The learned CIT(A) has erred by observing that the lessor is paying the common area maintenance charges to the maintenance company and same are recovered by the lessor company from the lessee and thus such CAM charges are part of the rent and are liable for deduction of tax at source u/s 1941 @ 10% instead of deduction of tax at source u/s 194C @ 2%.
That the learned CIT(A) erred by confirming the demand of Rs. 21,154/- u/s 201(1) of the Income Tax Act, 1961 in respect of short deduction of tax by ignoring the certificate from Chartered Accountant of DLF Utilities Ltd. annexed with Form 26A u/s 201(1) r/w rule 31ACB and Rs. 18,511/- in respect of interest on short deduction by applying section 1941 instead of section 194C.

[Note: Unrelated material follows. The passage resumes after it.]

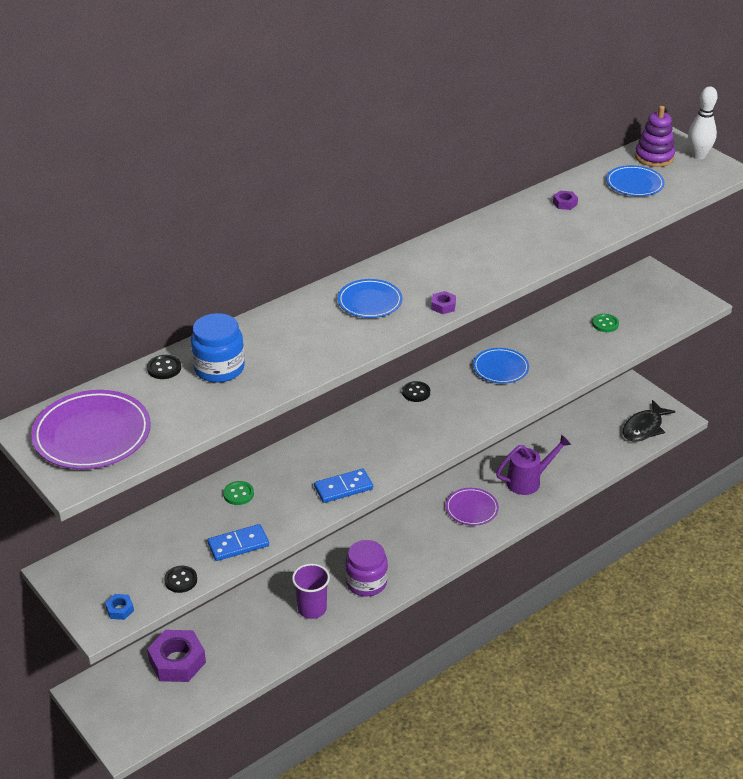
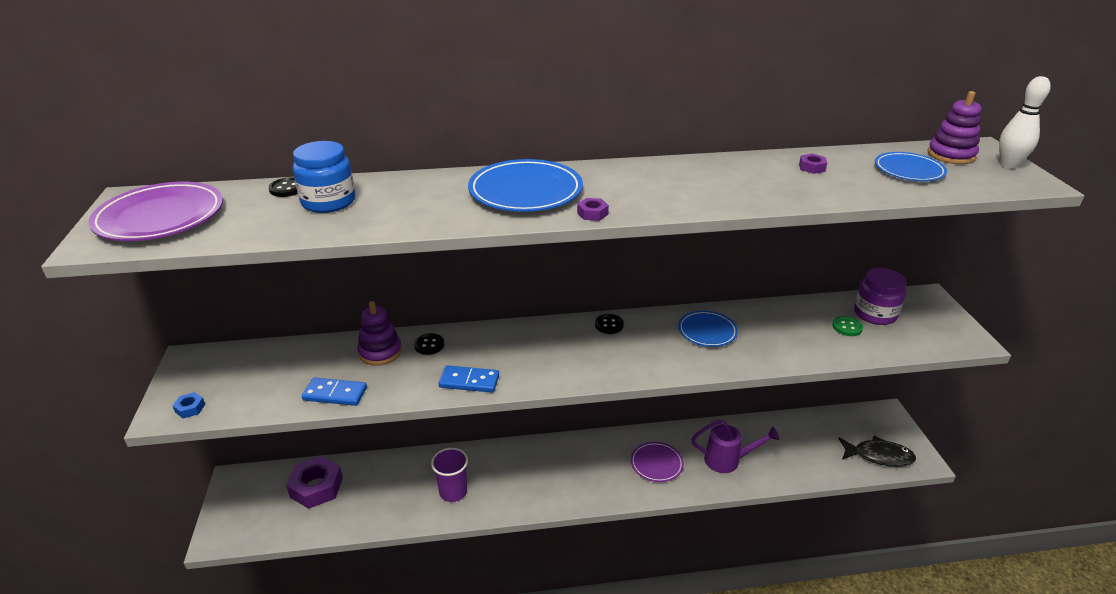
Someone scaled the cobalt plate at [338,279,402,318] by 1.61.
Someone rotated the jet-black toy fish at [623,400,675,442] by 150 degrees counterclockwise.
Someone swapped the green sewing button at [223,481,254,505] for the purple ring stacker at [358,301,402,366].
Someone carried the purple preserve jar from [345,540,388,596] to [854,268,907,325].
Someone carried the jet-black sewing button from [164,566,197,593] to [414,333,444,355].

The appellant craves leave to add, modify, alter, substitute or delete any of the grounds of appeal on or before the date of hearing.”
Observation of the Tribunal
On careful consideration of the above rival submissions, the tribunal find the coordinate bench of the ITAT under identical facts has decided this issue in favour of the assessee in the case of Nijhawan Travel Service (P) Ltd. (supra) and the coordinate Bench of the Tribunal. Respectfully following the same, we hold that the assessee was right in deducting tax @ 2% u/s 194C of the Act on payment of Common Area Maintenance charges and the provisions of section 194I of the Act is not applicable to this payment. Therefore, the assessee cannot be treated as an assessee in default and, thus, the assessee is not liable to pay any amount u/s 201(1) and u/s 201(1A) of the Act.
The tribunal ruled in favour of the assessee stating that the assessee was right in deducting tax @ 2% u/s 194C of the Act on payment of Common Area Maintenance charges and the provisions of section 194I of the Act is not applicable.